Using 'scope-name'.json you may have deep nested values inside scope, you get all environment-depending value sets in one file, if you need to add some variables in scope there is no need to switch between .env.'envname' files.

Also, there is a security problem to share scopes of configuration between different parts of you app, for instance, your app have client and server parts need to have access to values in web-server scope, but client must not includes values of database scope, because client code will be send to browser. By using environment variable you manualy parse process.env to get only needed values. By using get-json-config you pass list of scopes and get configuration object, contained only values needed (your may have 'common', 'server' and 'client' scopes, but more declarative divide you scopes by purpose and you must contorol what values contains in scopes shared beteewn client and server parts).

Only environment variable you may to use is standard NODE_ENV (or you have to pass it's value as an option in call of get-json-config).

API

getJsonConfig([scopes, options])

Returns: Promise

Takes list of json-files names (sections of final configuration object) and returns Promise resolves to object { config, files }. If scope names is not passed it returns all scopes in directory.

config

Type: object

Contains scoped name properties with values equal 'scope-name'.json. If 'scope-name'.json file not found, property will be empty Object.

files

Type: Array

Contains list of relative file names that was found while including to config.

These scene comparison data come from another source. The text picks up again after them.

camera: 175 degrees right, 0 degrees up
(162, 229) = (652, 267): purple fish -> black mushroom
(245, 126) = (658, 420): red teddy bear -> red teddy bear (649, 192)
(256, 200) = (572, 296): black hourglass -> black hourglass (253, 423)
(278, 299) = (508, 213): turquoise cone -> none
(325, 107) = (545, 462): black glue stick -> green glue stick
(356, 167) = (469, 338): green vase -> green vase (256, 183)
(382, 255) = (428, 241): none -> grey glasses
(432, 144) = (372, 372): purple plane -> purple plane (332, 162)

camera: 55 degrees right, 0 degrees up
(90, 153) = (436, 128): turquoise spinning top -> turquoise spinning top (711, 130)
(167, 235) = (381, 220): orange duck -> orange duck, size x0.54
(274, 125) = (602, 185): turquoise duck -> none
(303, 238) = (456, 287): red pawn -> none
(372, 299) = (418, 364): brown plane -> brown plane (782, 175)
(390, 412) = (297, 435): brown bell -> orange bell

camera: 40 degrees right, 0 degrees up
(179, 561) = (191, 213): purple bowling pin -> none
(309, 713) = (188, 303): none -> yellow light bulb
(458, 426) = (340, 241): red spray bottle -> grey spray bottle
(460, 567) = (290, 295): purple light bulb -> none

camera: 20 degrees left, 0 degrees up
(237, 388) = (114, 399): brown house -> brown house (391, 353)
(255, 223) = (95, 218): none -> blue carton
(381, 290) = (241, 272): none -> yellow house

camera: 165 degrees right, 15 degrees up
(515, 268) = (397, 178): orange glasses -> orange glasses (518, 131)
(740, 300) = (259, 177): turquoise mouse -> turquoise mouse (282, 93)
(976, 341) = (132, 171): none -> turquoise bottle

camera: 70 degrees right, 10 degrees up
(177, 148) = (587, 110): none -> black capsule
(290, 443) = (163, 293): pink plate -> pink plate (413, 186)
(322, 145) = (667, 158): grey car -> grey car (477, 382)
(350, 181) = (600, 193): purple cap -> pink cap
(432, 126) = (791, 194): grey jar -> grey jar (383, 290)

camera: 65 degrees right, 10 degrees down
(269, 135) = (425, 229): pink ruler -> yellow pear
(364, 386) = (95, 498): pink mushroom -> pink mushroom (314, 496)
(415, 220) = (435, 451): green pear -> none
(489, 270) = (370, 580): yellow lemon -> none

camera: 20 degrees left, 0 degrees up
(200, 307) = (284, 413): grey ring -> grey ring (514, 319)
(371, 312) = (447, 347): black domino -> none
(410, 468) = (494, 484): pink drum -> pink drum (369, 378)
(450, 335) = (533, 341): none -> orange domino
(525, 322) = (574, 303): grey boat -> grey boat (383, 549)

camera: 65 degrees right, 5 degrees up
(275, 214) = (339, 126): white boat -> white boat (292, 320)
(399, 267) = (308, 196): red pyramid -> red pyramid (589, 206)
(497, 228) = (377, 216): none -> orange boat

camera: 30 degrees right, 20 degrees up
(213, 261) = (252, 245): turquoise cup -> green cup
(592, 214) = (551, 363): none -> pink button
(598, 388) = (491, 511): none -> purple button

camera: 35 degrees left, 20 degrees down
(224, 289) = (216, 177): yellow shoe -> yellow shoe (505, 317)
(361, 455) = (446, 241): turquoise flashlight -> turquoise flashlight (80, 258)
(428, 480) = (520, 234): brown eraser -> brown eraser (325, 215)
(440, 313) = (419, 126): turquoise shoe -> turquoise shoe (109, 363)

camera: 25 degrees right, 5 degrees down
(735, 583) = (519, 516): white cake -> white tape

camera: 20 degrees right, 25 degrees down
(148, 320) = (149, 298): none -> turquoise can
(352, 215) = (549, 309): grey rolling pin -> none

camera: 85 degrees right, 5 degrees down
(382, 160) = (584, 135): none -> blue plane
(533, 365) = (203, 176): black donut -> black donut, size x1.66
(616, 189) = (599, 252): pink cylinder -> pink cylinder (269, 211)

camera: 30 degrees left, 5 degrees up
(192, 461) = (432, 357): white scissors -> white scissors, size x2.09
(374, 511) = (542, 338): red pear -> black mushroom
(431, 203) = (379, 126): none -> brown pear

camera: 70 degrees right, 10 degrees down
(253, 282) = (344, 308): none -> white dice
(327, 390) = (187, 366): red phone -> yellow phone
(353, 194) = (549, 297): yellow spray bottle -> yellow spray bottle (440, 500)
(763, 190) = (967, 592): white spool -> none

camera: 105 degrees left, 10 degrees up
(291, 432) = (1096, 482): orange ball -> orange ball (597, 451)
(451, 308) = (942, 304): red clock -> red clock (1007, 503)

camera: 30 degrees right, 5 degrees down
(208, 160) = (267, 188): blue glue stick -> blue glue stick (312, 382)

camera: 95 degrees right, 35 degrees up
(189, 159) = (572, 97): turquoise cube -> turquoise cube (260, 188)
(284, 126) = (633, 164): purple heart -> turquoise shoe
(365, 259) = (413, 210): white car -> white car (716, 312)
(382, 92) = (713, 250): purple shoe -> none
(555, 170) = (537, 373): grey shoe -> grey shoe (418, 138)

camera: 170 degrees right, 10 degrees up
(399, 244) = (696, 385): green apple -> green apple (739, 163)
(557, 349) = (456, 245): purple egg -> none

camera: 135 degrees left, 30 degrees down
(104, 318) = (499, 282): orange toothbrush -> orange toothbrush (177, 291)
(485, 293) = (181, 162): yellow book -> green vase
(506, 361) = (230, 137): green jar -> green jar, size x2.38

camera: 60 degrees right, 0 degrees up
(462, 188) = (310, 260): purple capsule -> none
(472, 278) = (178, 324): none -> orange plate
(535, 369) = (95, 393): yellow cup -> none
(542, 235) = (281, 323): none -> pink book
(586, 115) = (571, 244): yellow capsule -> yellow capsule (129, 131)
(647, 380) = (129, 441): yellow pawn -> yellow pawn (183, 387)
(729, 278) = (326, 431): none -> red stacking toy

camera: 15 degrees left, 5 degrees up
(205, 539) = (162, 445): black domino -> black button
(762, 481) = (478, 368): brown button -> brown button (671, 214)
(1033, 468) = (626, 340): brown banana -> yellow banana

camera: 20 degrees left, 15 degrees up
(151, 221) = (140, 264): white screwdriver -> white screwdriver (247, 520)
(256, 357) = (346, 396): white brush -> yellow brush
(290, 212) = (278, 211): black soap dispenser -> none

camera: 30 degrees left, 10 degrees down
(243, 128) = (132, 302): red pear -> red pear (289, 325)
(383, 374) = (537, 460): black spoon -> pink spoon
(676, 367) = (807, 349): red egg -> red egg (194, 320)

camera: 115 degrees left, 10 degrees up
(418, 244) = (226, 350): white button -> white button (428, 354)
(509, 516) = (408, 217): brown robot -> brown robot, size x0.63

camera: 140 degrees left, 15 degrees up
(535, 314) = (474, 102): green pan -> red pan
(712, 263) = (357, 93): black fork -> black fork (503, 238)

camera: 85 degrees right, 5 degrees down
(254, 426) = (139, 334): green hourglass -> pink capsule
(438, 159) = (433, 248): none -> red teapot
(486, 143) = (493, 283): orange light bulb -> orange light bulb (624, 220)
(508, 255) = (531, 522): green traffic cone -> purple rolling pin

getJsonConfig.sync([scopes, options])

Similar behavior only in synchronous way.

scopes

Type: [String]

Array of json-file names (scopes), that contains nested configuration section. If not passed will return all config in [options.dir].

options

options.env

Type: String

Default: process.env.NODE_ENV || 'development'

json-file have to be sepate by environment sets of values. For example:

{
  "development": {
    "foo": "bar"
  },
  "production": {
    "foo": "foo"
  }
}

options.dir

Type: String

Default: ./config

Relative path to directory contains configuration json-files.

Getting Started

To begin, you'll need to install get-json-config:

$ npm install --save get-json-config
// or
$ yarn add get-json-config

store your configs like this:

// config/api.json
{
  "production": {
    "endPoint": "/api/v1"
  },
  "development": {
    "endPoint": "/dev_api/"
  },
  "test": {
    "endPoint": "/dev_api/"
  }
}
// config/database.json
{
  "production": {
    "host": "db.expamle.host",
    "port": 27017,
    "username": "produsername",
    "password": "prodpassword"
  },
  "development": {
    "host": "localhost",
    "port": 27017,
    "username": "devusername",
    "password": "devpassword"
  },
  "test": {
    "host": "localhost",
    "port": 27117,
    "username": "testusername",
    "password": "testpassword"
  }
}

in your app call getJsonConfig:

// src/server.js
const getJsonConfig from ('get-json-config');

const scopes = ["api", "database"];
const configDir = './config'
const env = process.env.NODE_ENV;

getJsonConfigs(scopes, { env, configDir })
  .then(config => {
    // ...your code
  })

// sync
const config = getJsonConfigs.sync(scopes, { env, configDir })
// src/client.js
const getJsonConfig from ('get-json-config');

const scopes = ["api"];
const configDir = './config'
const env = process.env.NODE_ENV;

getJsonConfigs(scopes, { env, configDir })
  .then(config => {
    // ...your code
  })

// sync
const config = getJsonConfigs.sync(scopes, { env, configDir })

So you may use configuration object in app, for instance, put it to DI container.

app-json-config-loader uses 'get-json-conig' to load configuration object to bundle via webpack.